On June 13, 2012, I took a leap of faith. I submitted an essay to BTWG (aka Bridging the Wellness Gap) and I was accepted into the 12 week program with 16 other 'recruits'. There's no turning back....I choose not to turn back! On Monday July 15, I began a journey into a new way of living. The 12 week journey to wellness has begun and I'm so stinkin' excited! I feel good about the commitment I've made to focus on my food choices, my physical fitness, and my spiritual wellness. For 12 weeks I'm trusting. Trusting the knowledge and years of experience that have been poured into this program by Chris. Trusting that this is exactly the place that God what's me to be right now. He's mapped it out so clearly, how could I say no? (more about that later). Trusting myself that I will stay commited and see this through to whatever measure of success is accomplished. And trusting that at the end of these 12 weeks I am equipped to carry this balanced, new way of living on for my lifetime!
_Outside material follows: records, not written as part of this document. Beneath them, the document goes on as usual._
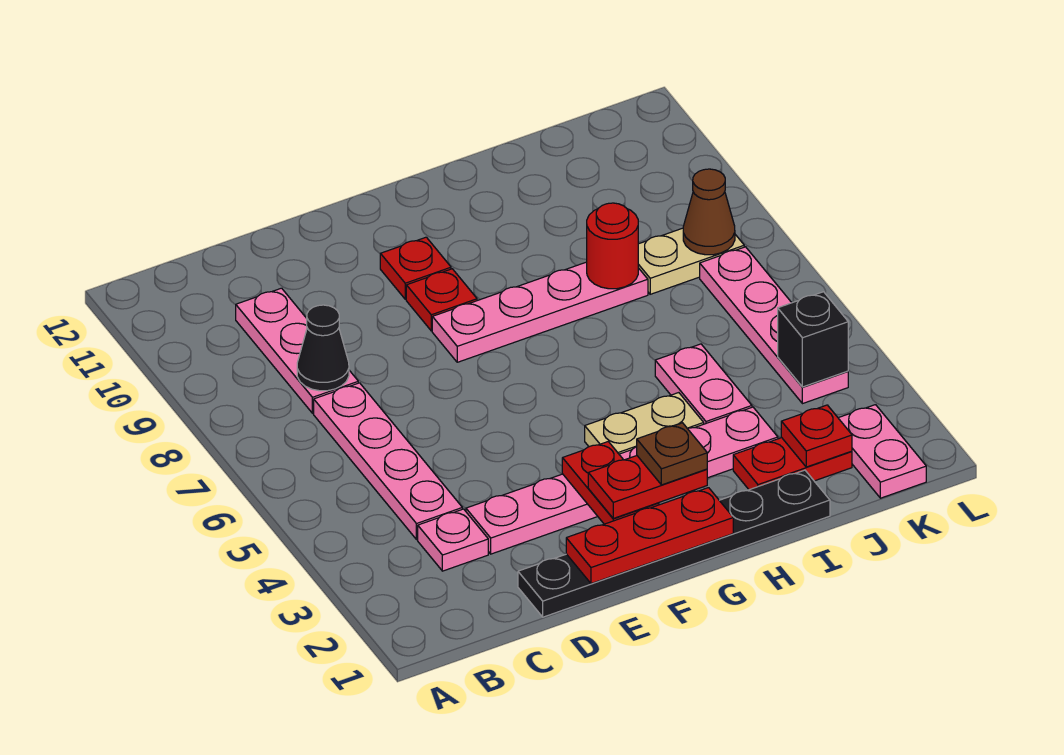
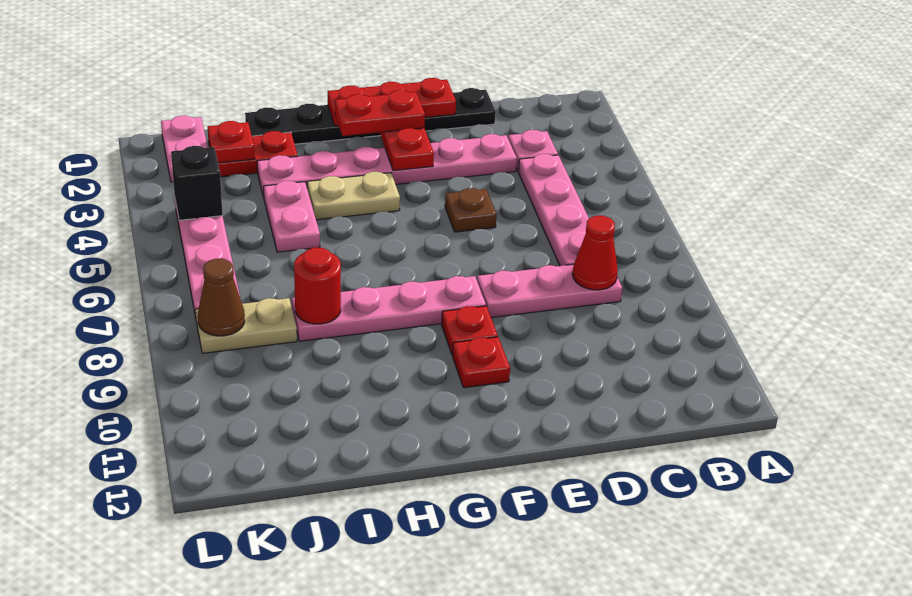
pink plate C8:C10 level 1 -> pink plate C8:E8 level 1
black cone C8 level 2 -> red cone C8 level 2
brown plate G2 level 4 -> brown plate E5 level 1

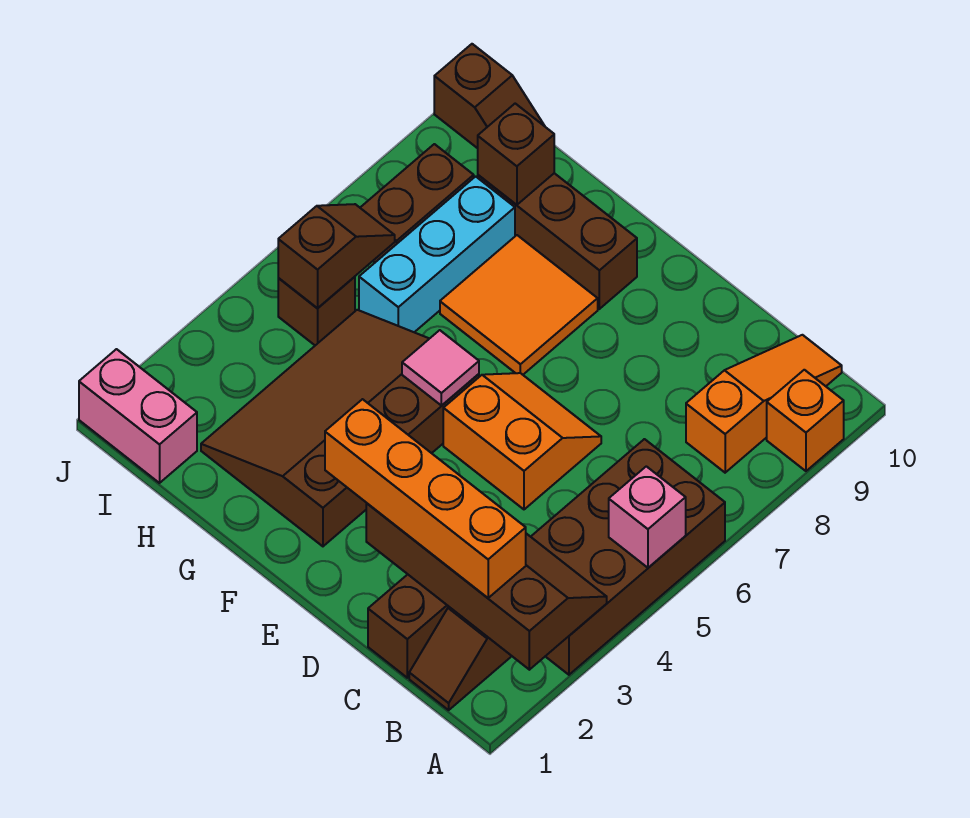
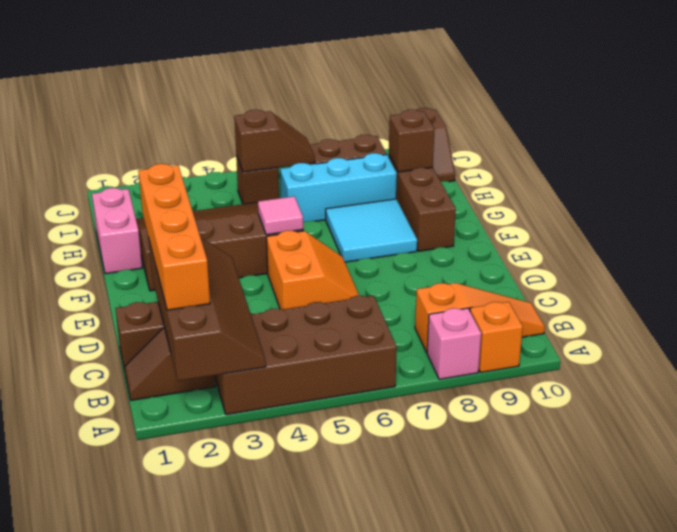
pink brick A5 level 2 -> pink brick A8 level 1
orange tile F7:G8 level 1 -> cyan tile F7:G8 level 1
pink brick I1:J1 level 1 -> pink brick G1:H1 level 1

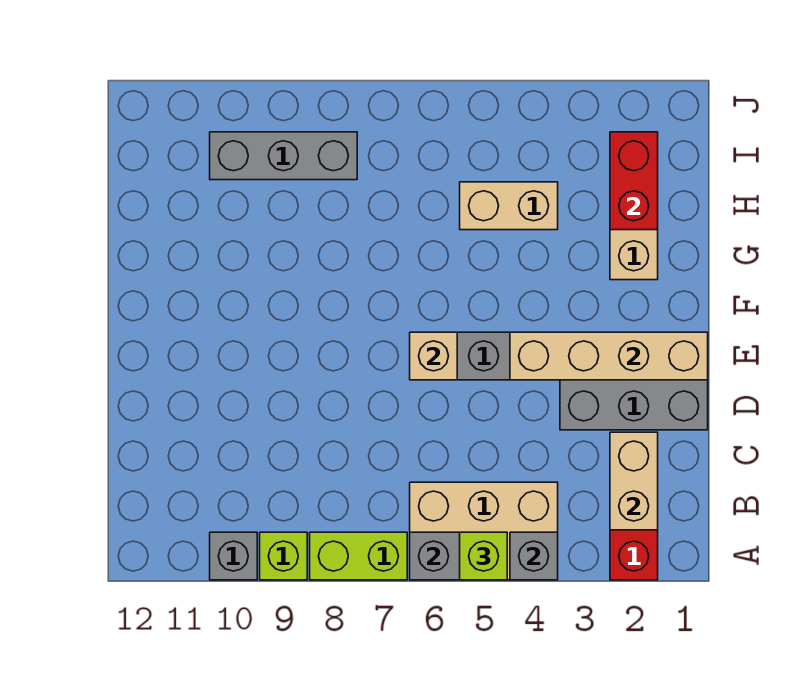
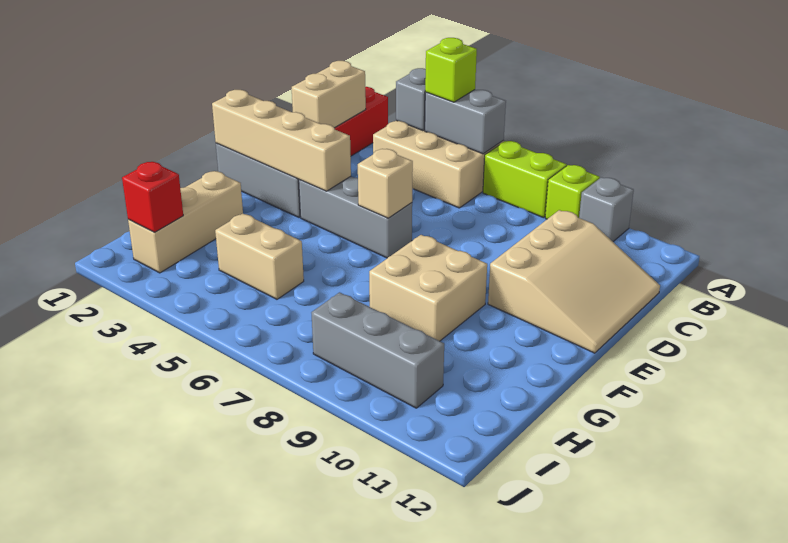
none -> tan slope C10:E12 level 1 top 10
none -> tan brick F8:G9 level 1
red brick H2:I2 level 2 -> red brick I2 level 2

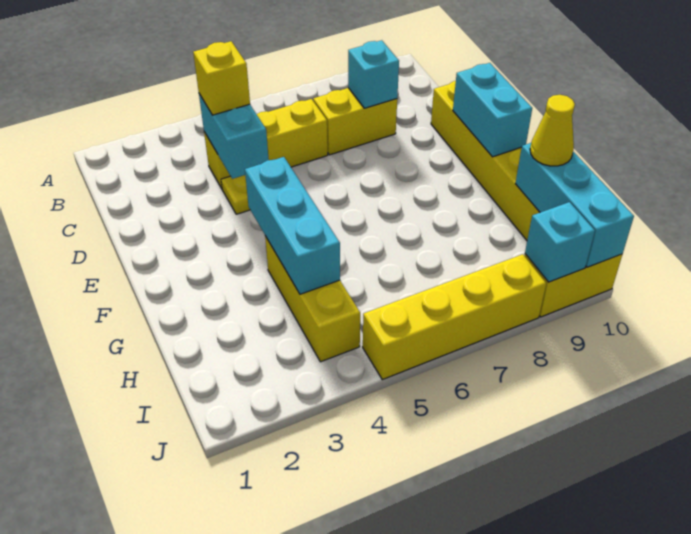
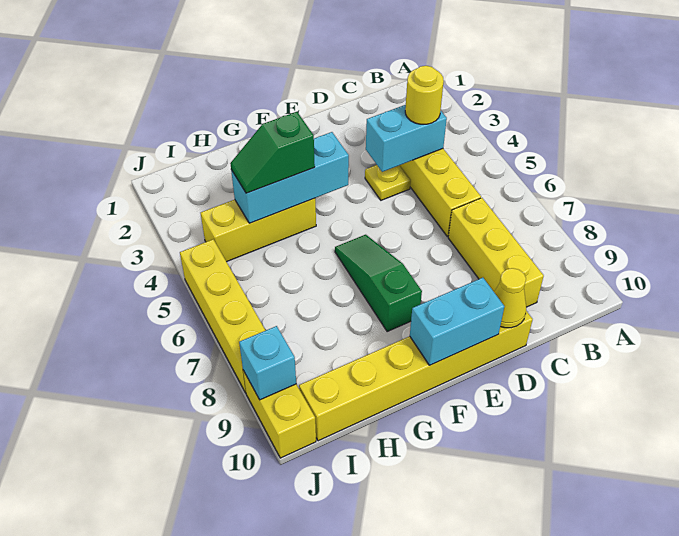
yellow brick C4 level 3 -> yellow round brick C4 level 3
yellow brick C7:C8 level 1 -> yellow brick C7:C9 level 1
cyan brick C8 level 2 -> none
none -> green slope F6:F8 level 1 top 8
none -> green slope G4:H4 level 3 top G
cyan brick H10:J10 level 2 -> none
yellow cone H10 level 3 -> yellow cone D10 level 2

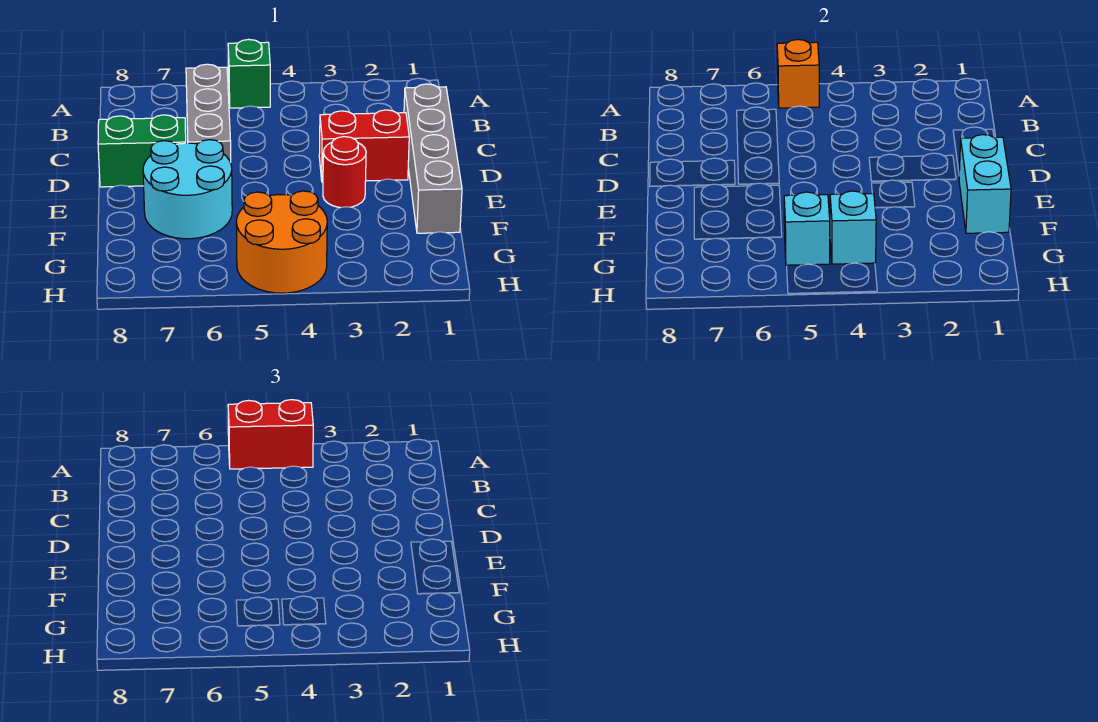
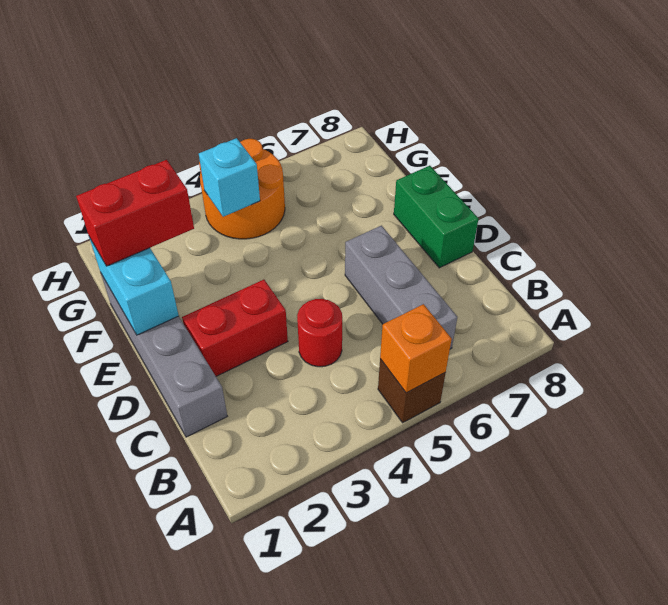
red brick A4:A5 level 3 -> red brick F1:F2 level 3
green brick A5 level 1 -> brown brick A5 level 1
green brick D7:D8 level 1 -> green brick D8:E8 level 1
red round brick E3 level 1 -> red round brick C4 level 1
cyan round brick E6:F7 level 1 -> none
cyan brick G5 level 2 -> none

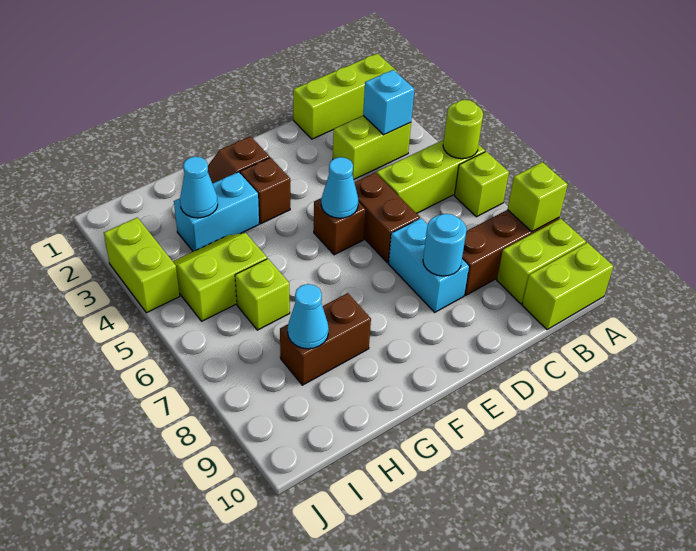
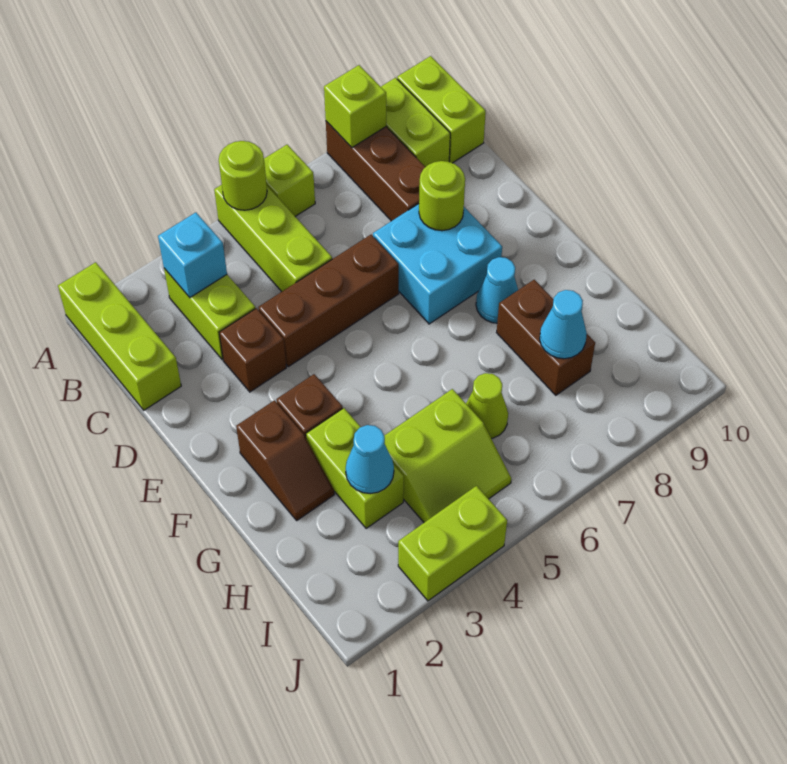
brown brick D5:D6 level 1 -> brown brick D4:D6 level 1
cyan brick D7:D8 level 1 -> cyan brick D7:E8 level 1
cyan round brick D8 level 2 -> lime round brick D8 level 2
brown brick E5 level 1 -> brown brick D3 level 1
cyan cone E5 level 2 -> cyan cone F8 level 1
cyan brick G3:H3 level 1 -> lime brick G3:H3 level 1
lime slope H4:I5 level 1 top 5 -> lime slope H4:I5 level 1 top H
lime brick H6 level 1 -> lime cone H6 level 1

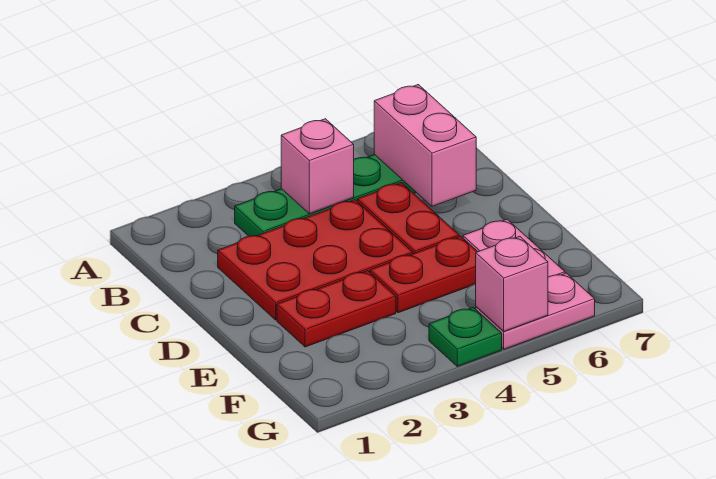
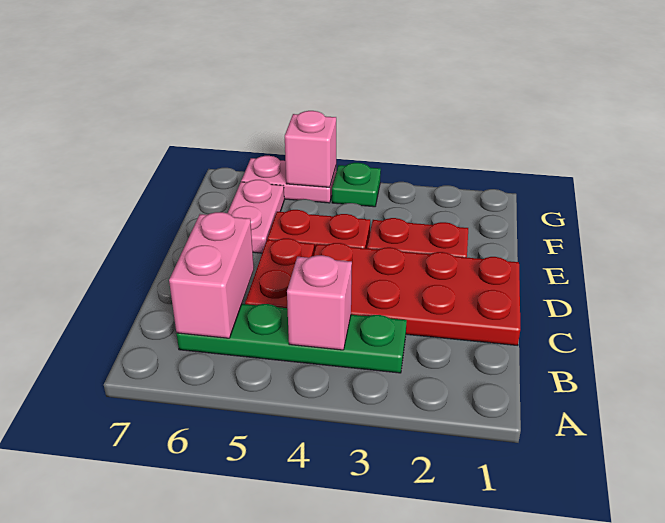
red plate C2:D4 level 1 -> red plate C1:D4 level 1

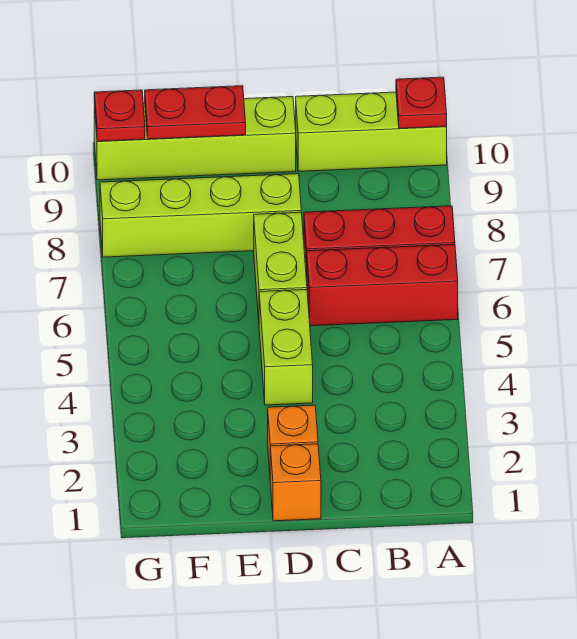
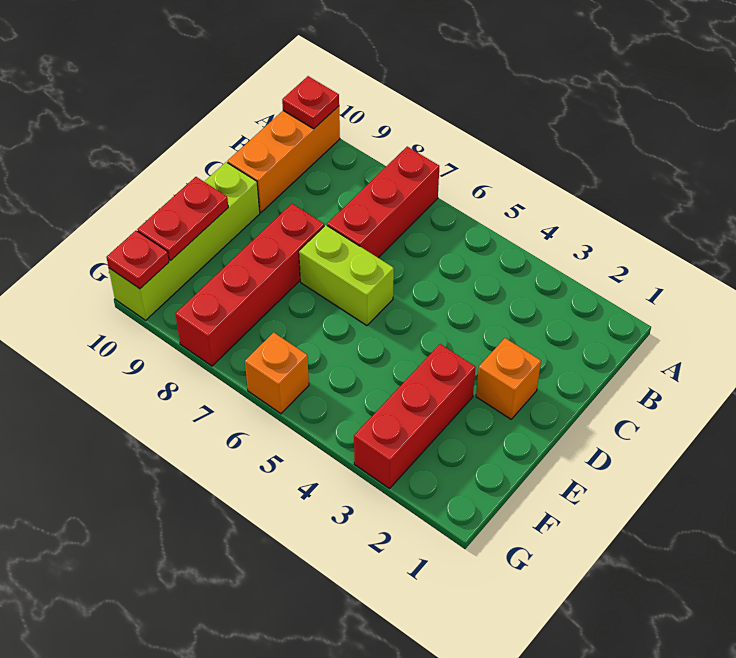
red brick A6:C6 level 1 -> red brick E3:G3 level 1
lime brick A10:C10 level 1 -> orange brick A10:C10 level 1
orange brick D1 level 1 -> orange brick G6 level 1
lime brick D4:D5 level 1 -> none
lime brick D8:G8 level 1 -> red brick D8:G8 level 1

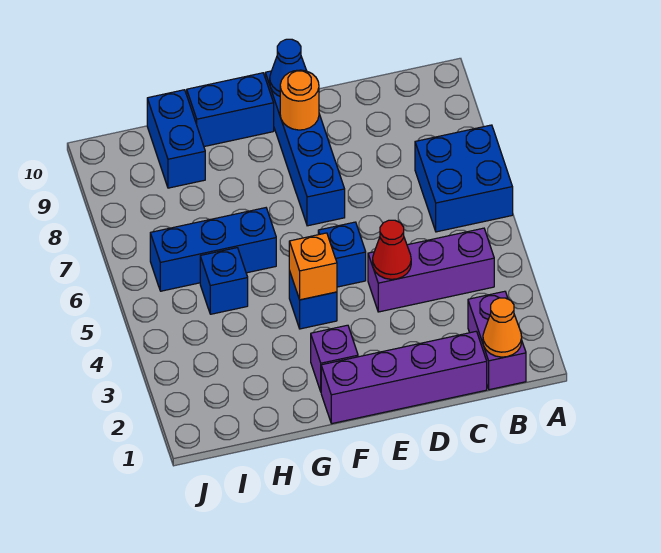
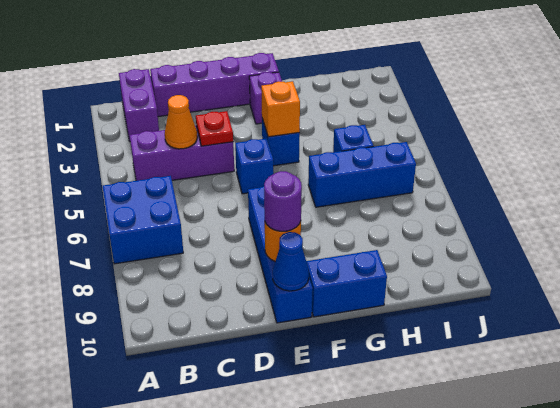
orange cone B1 level 2 -> orange cone C4 level 2
red cone D4 level 2 -> red plate D4 level 2
none -> purple round brick E9 level 3
blue brick H9:H10 level 1 -> none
I'll be coming here to journal my experience as best I can. I am not a writer and never claimed to be. Writing this blog is part of the BTWG program and for sure is a whole new experience in itself so you may have to put up with some crazy writing styles, some soul searching, some victories,  maybe a little moodiness, and I'm certain some failures. But I intend to celebrate each step along the way. Naive? maybe. But all I know is something has gotta change! I'm so tired of my obesity (yes, I can say it outloud but its tough). Tired of feeling like #$^& . Tired of it always getting in the way by consuming my thoughts and those all too familar insecurities rearing their ugliness from time to time. I desire to put this all behind me so I can move forward in such a way that will allow me to really focus on what's important...serving Christ and my husband, my family and beyond in a way that I cannot even fathom right now. How can I not step into the change?  And so it begins.......

Phillippians 4:13 "I can do all things through Christ who strengthens me". And I certainly can't do any of this without Him.